Search code examples
pythongoogle-cloud-platformetlgoogle-translate

google translate API bottleneck


I'm currently working on an ETL pipeline and it takes too long to run after checking which part of the code takes the longest I found this: I'm using the Google Cloud Translate API to translate keywords that don't have translations in my db, but I'm running into a bottleneck when I try to translate a large number of keywords. Here's the code I'm using:

from google.cloud import translate_v2 as gt

gt_client = gt.Client(target_language="de")
for keywd in no_translations:
    keywd_translated[keywd] = gt_client.translate(keywd)["translatedText"]
    if keywd_translated[keywd] == "":
        keywd_translated[keywd] = keywd

The problem is that this code is taking a long time to execute when there are a lot of keywords to translate (10min out of 13 min is consumed by this part). Is there a way to optimize this code or the use of the API to make it faster? Any suggestions would be greatly appreciated. Thanks!

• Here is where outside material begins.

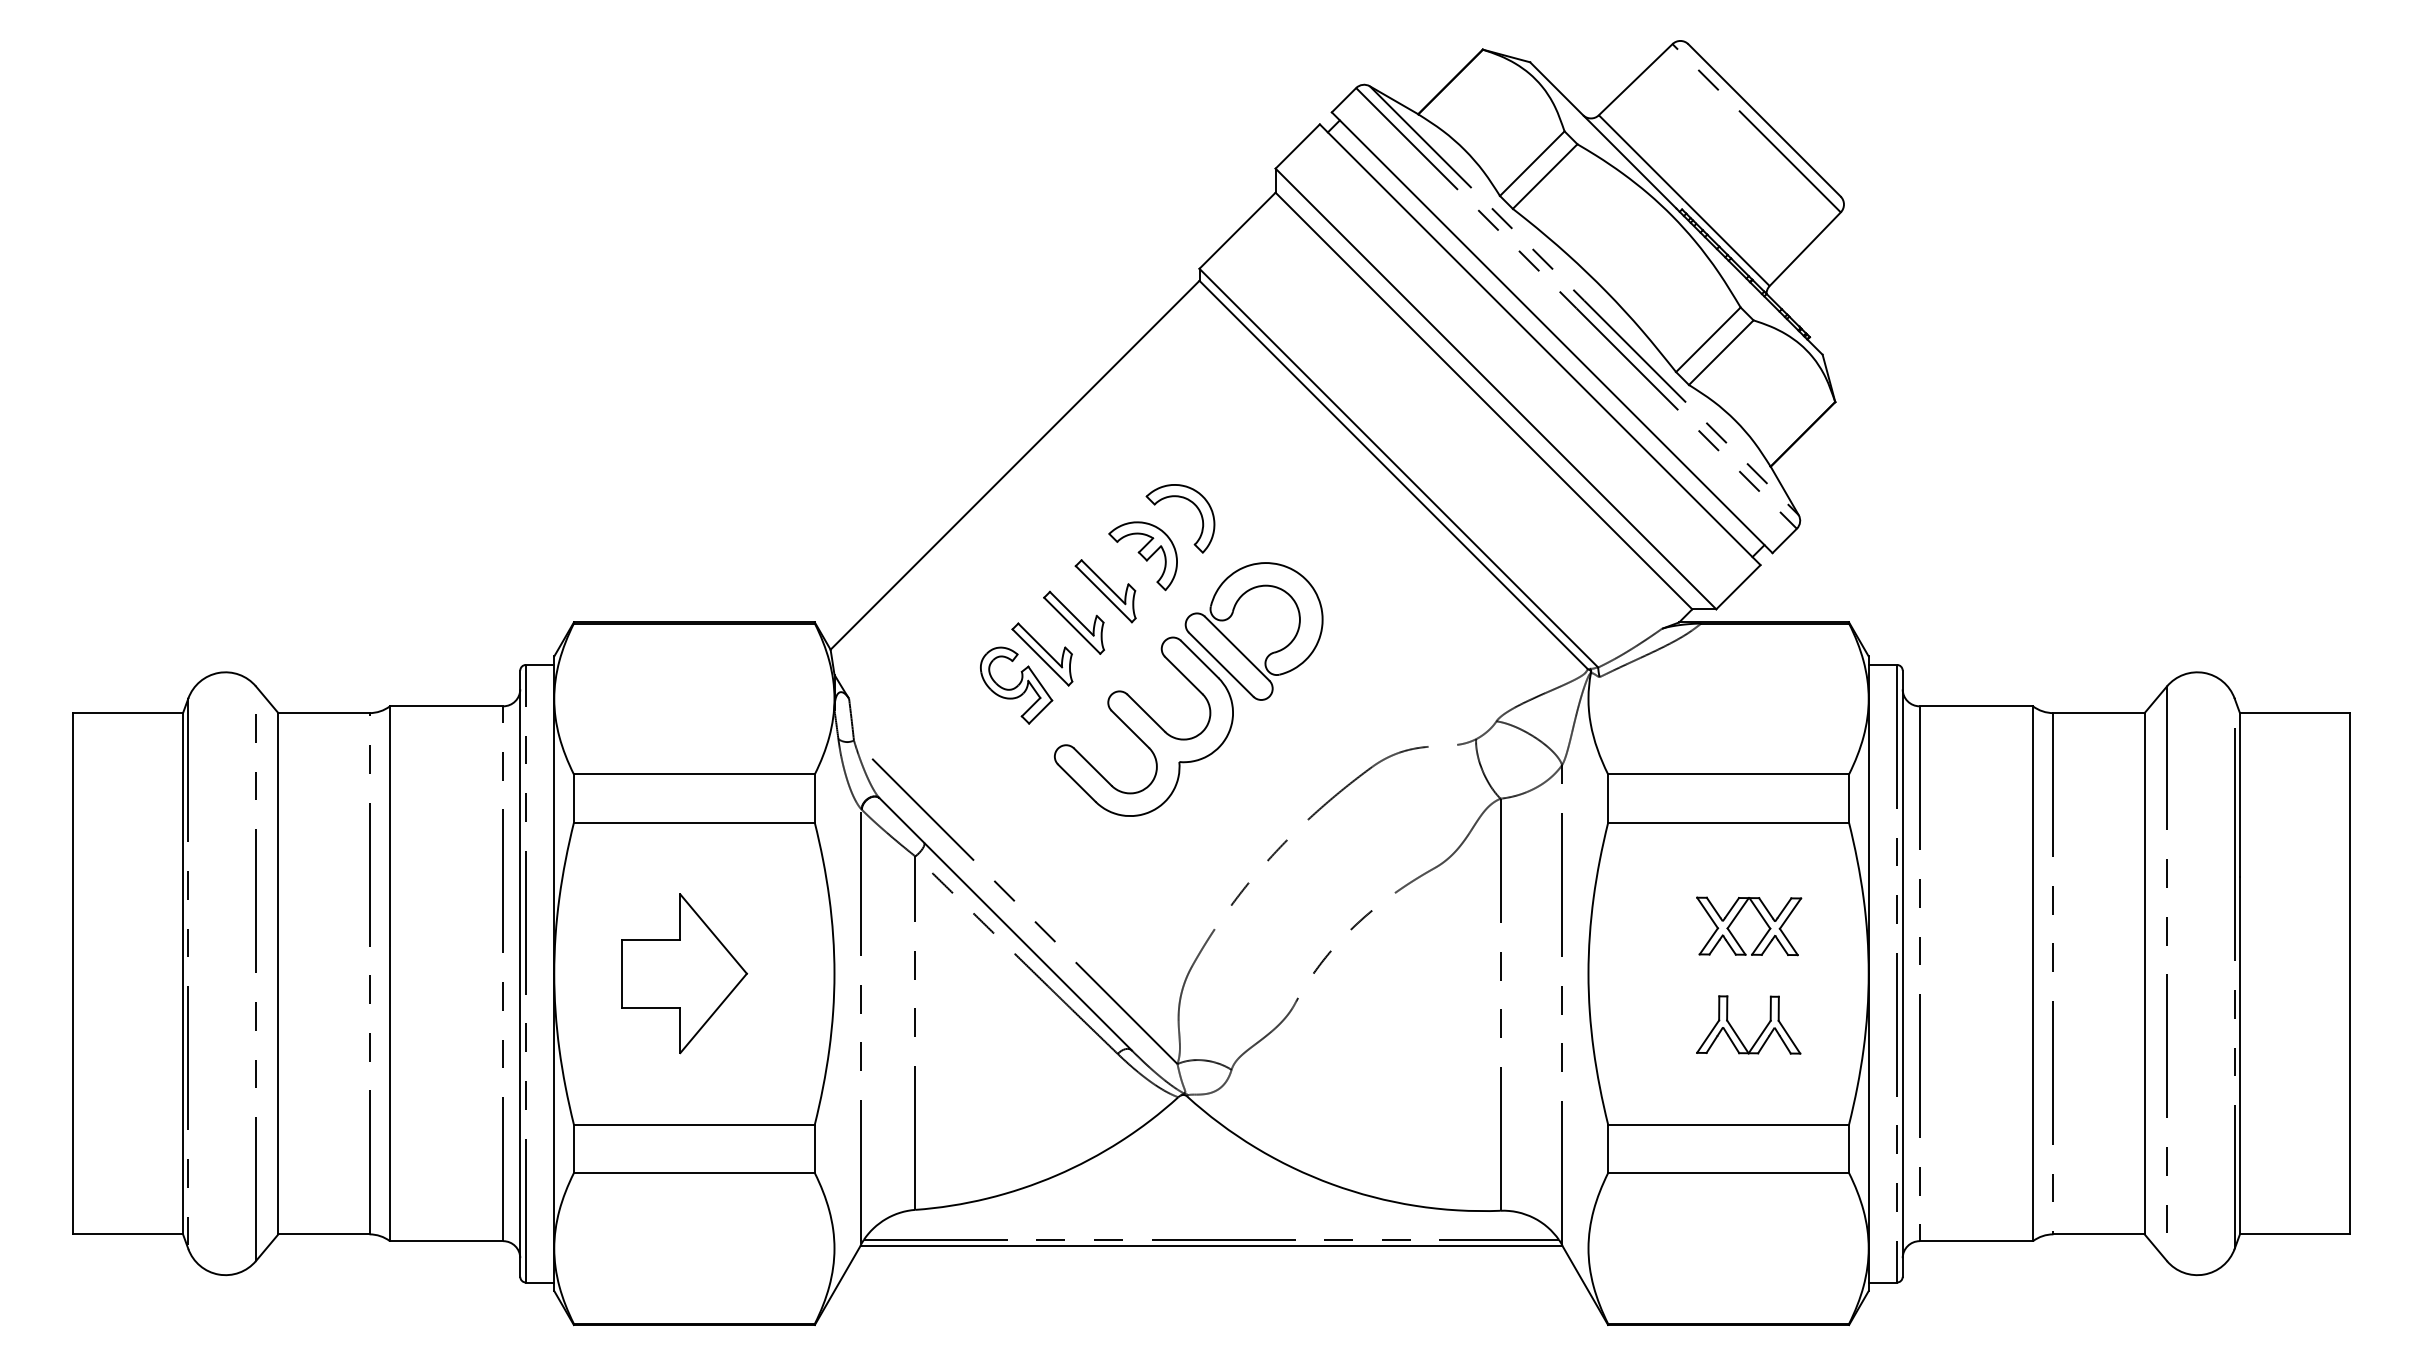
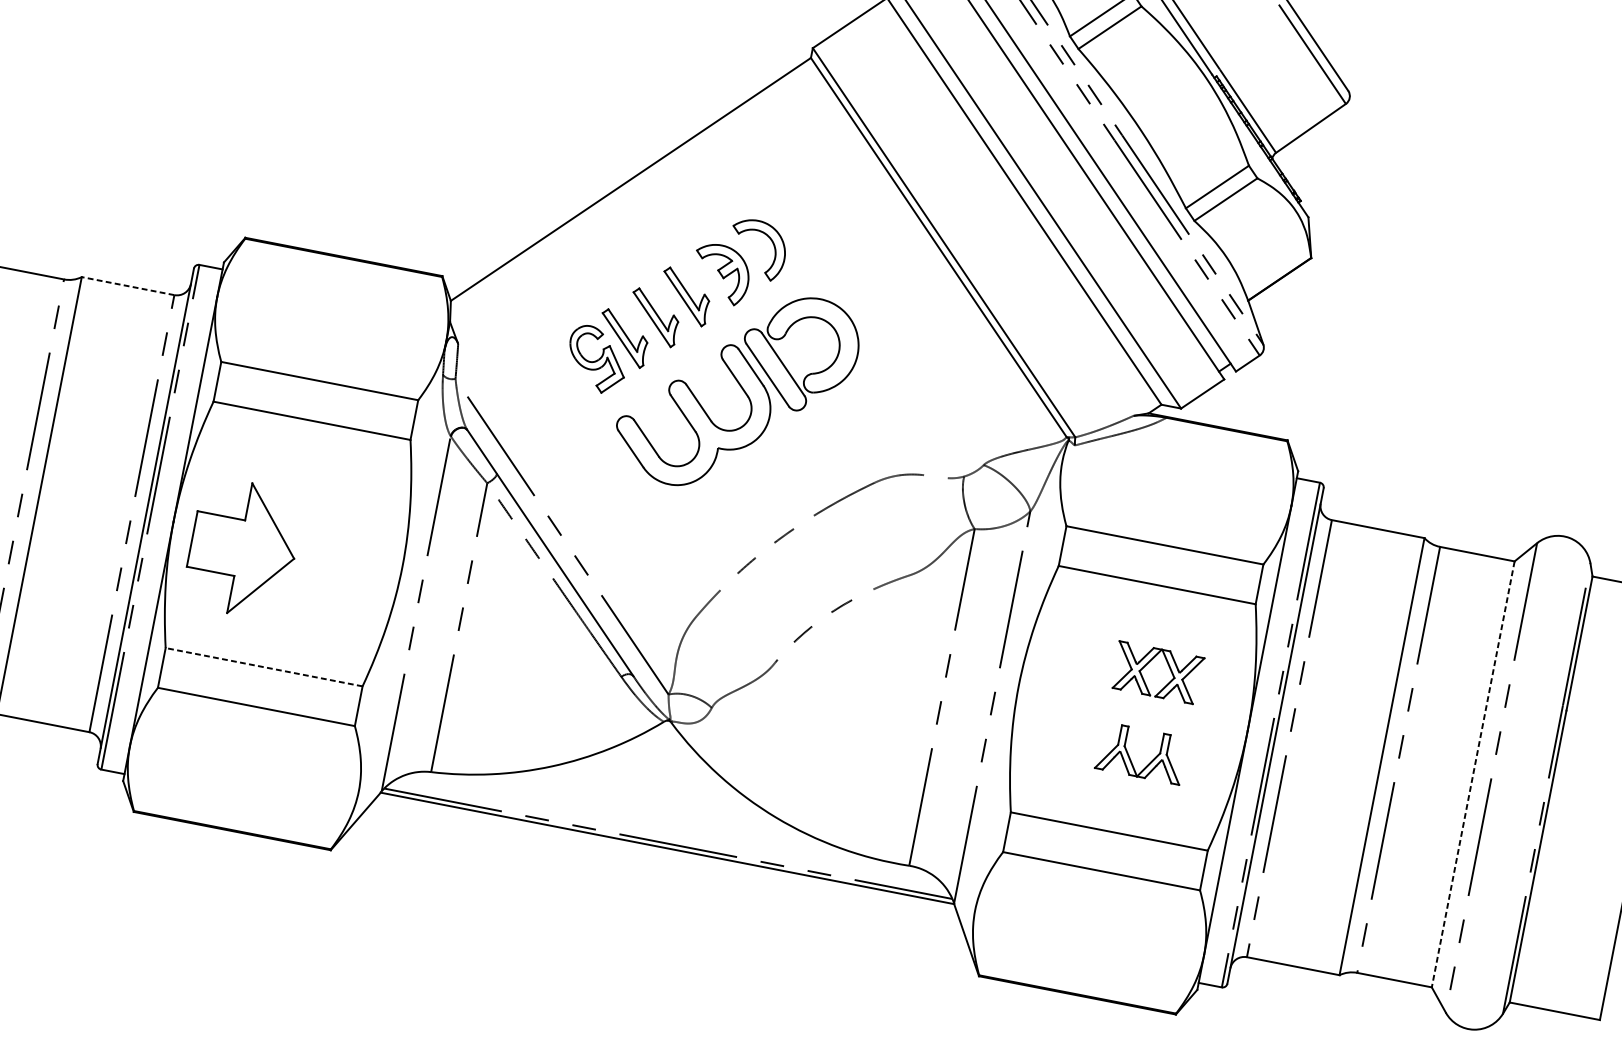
line: (446, 706) -> (127, 286), solid -> dashed
part: (684, 973) -> (243, 548), moved
line: (2144, 973) -> (1473, 774), solid -> dashed
line: (693, 1124) -> (263, 667), solid -> dashed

I tried converting this piece of code to using asyncio but with no noticable improvement


Solution

  • The API docs say you can pass multiple values per call:

    from google.cloud import translate_v2 as gt
    
    def translate(words, to_language="de"):
        client = gt.Client(target_language=to_language)
        result = {}
        for value in client.translate(words):
            original = value["input"]
            trans = value["translatedText"]
            result[original] = trans if trans != "" else original
        return result